BU'NZLAU, a town of Prussia, in the province of Silesia, is situated on the Bober, about 25 miles west-north-west of Liegnitz. B. is surrounded by a ditch and a double line of walls, and has manufactures of woollens, linens, hosiery, and earthenware, the latter forming a considerable article of export. An obelisk to the Russian general, Kutusow, who died here in 1813, adorns the market-place. Pop. about 7000.

BUNZLAU, JUNG, a town of Bohemia, on the left bank of the Iser, about 32 miles north-east of Prague. B. is well built, has an old castle, and manufactures of cotton, woollen, soap, leather, &c.

It is said to owe its origin to King Boleslaf, who founded it in the 10th century. Pop. 5200.

BUOL-SCHAUENSTEIN, KARL FERD., COUNT, Austrian statesman, was born 17th May 1797. After filling subordinate diplomatic posts, he became ambassador at Carlsruhe in 1828, afterwards at Stuttgart (1838) and at Turin (1844). Leaving Turin on the outbreak of the war in 1848, he went as ambassador to St. Petersburg, and it fell to him to uphold the interest and dignity of his country, on occasion of the aid given by Russia in the Hungarian war.
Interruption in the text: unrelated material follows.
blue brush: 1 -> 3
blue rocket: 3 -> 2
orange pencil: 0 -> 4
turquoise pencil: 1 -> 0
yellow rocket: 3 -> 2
A not less difficult task was assigned him when, in 1851, he was sent to represent Austria in London; his address and conciliatory bearing contributed not a little to bring about a more friendly feeling between the two governments. On Schwarzenberg's death, B. was recalled to Vienna, and became foreign minister. In this position, he carried out the new politics of Austria no less firmly and successfully, though more moderately and quietly, than his predecessor. In the negotiations during and after the termination of the Crimean war, B. shewed himself a skilful and able statesman. After defending with zeal and ingenuity, in diplomatic notes and circulars, the position which Austria had taken up with reference to Sardinia, B. suddenly, on the actual commencement of the Italian campaign of 1859, resigned his place, which was immediately filled by Count Rechberg. Failing health was the cause officially assigned for the step, but the general belief was, that it indicated a triumph of the war-party in the council of Francis Joseph.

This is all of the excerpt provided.